5. Simulation data management
As numerical simulations become more precise and cover longer periods of time, they produce files with terabytes of data that need to be efficiently analyzed. In [Lustosa 2016], we investigate techniques for managing such data using an array DBMS. We propose efficient techniques to map coordinate values in numerical simulations to evenly distributed cells in array chunks with the use of equi-depth histograms and space-filling curves. We implemented our techniques in SciDB and, through experiments over real-world data, compared them with row-store and column-store DBMS. The results show that multidimensional arrays and column-stores are much faster than a row-store for queries over a larger amount of simulation data. They also help identifying the scenarios where array DBMSs are most efficient, and those where they are outperformed by column-stores.

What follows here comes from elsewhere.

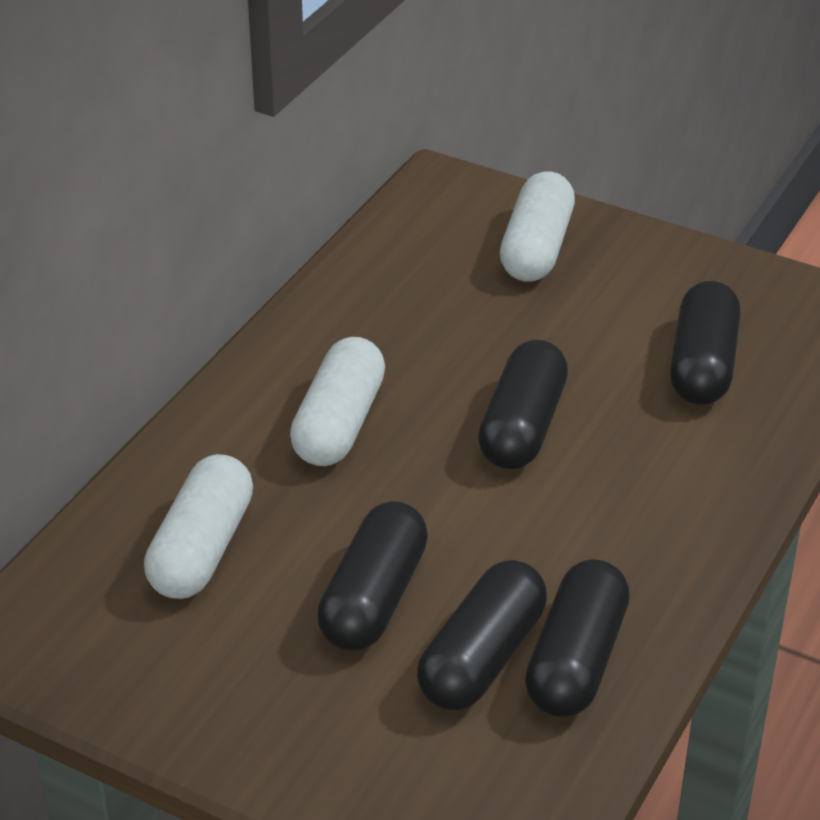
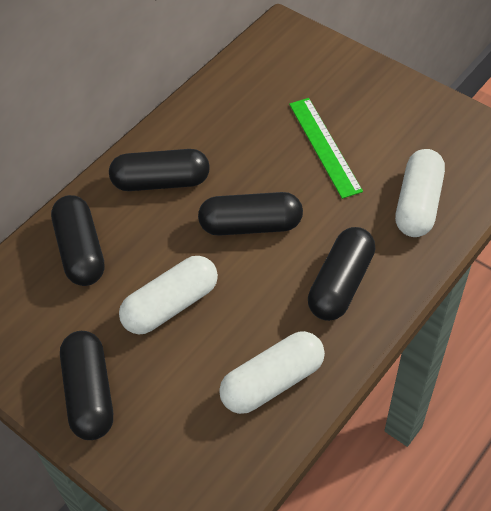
green ruler: 0 -> 1

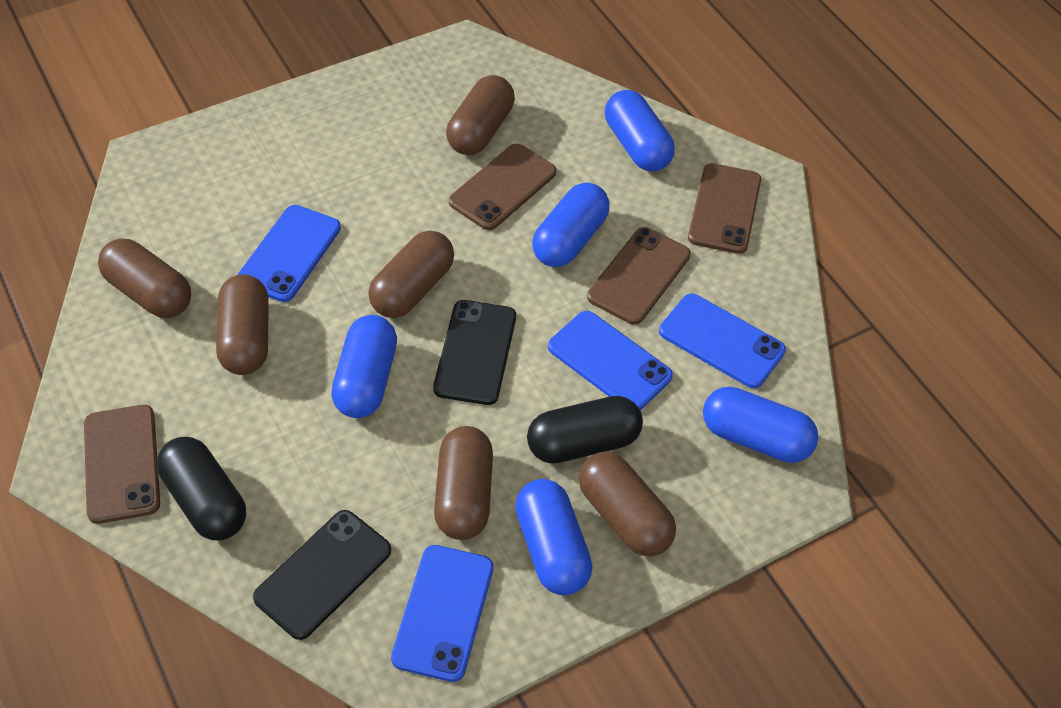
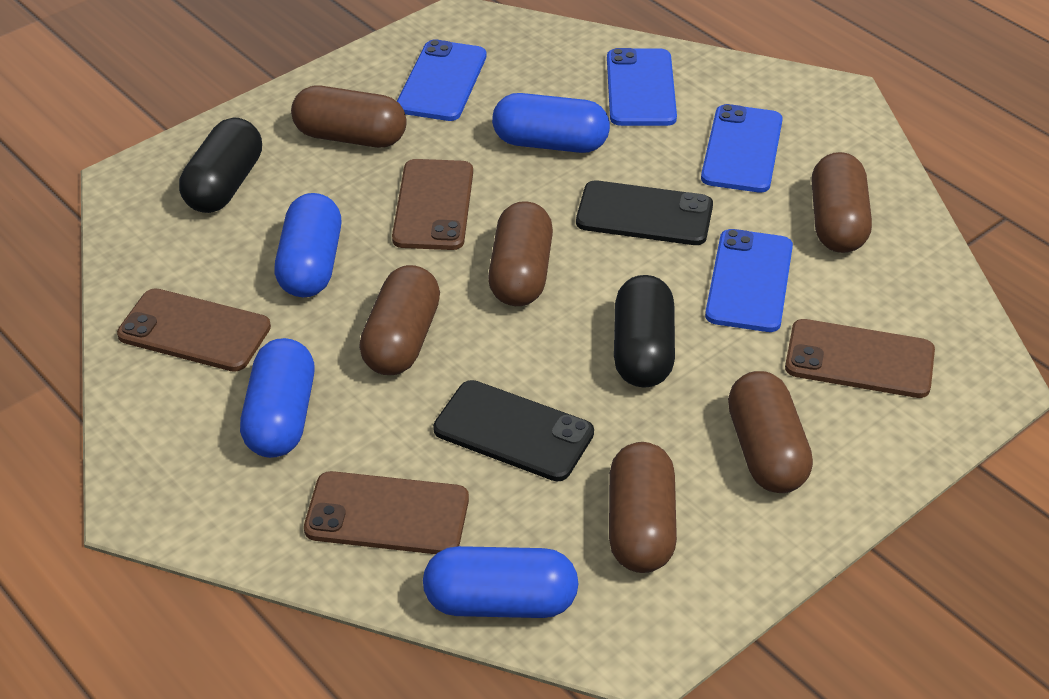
blue capsule: 5 -> 4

Most of the raw data files produced by numerical simulations follow a de facto standard format established by the application domain, e.g., FITS for astronomy. DBMS are not suited for this, because they require loading the raw data and structuring it, which gets heavy at large-scale. Systems like NoDB, RAW and FastBit, have been proposed to index and query raw data files without the overhead of using a DBMS. However, they focus on analyzing one single large file instead of several related files. In this case, when related files are produced and required for analysis, the relationship among elements within file contents must be managed manually, with specific programs to access raw data, which is time-consuming and error-prone. When computer simulations are managed by a SWfMS, they can take advantage of provenance data to relate and analyze raw data files produced during workflow execution. In [Silva 2016a-c], we propose a dataflow approach for analyzing element data from several related raw data files using a SWfMS. We validated our approach with the Montage workflow from astronomy and a workflow from Oil and Gas domain as I/O intensive case studies.
6. Parallel Data Mining
A myriad of applications from different scientific domains collects time series data for further analysis. In many of them, such as seismic datasets, the observed data is also associated to a space dimension, which corresponds, in fact, to spatial-time series. The analysis of these datasets is difficult due to both the continuous nature of the observed data and the relationship between spatial and time dimensions. Meanwhile, sequential patterns mining techniques have been successfully used in large volume of transactional databases to obtain insights from data. In [Campisano 2016], we explore the discovery of frequent sequential patterns in seismic datasets. For that, we discretize continuous values into symbols and adapt well-known sequential algorithm to mine spatial-time dataset. To better understand the quality of the identified patterns, we visualize them over the original seismic traces images. Our preliminary results indicate that our approach to sequence mining in seismic datasets is promising.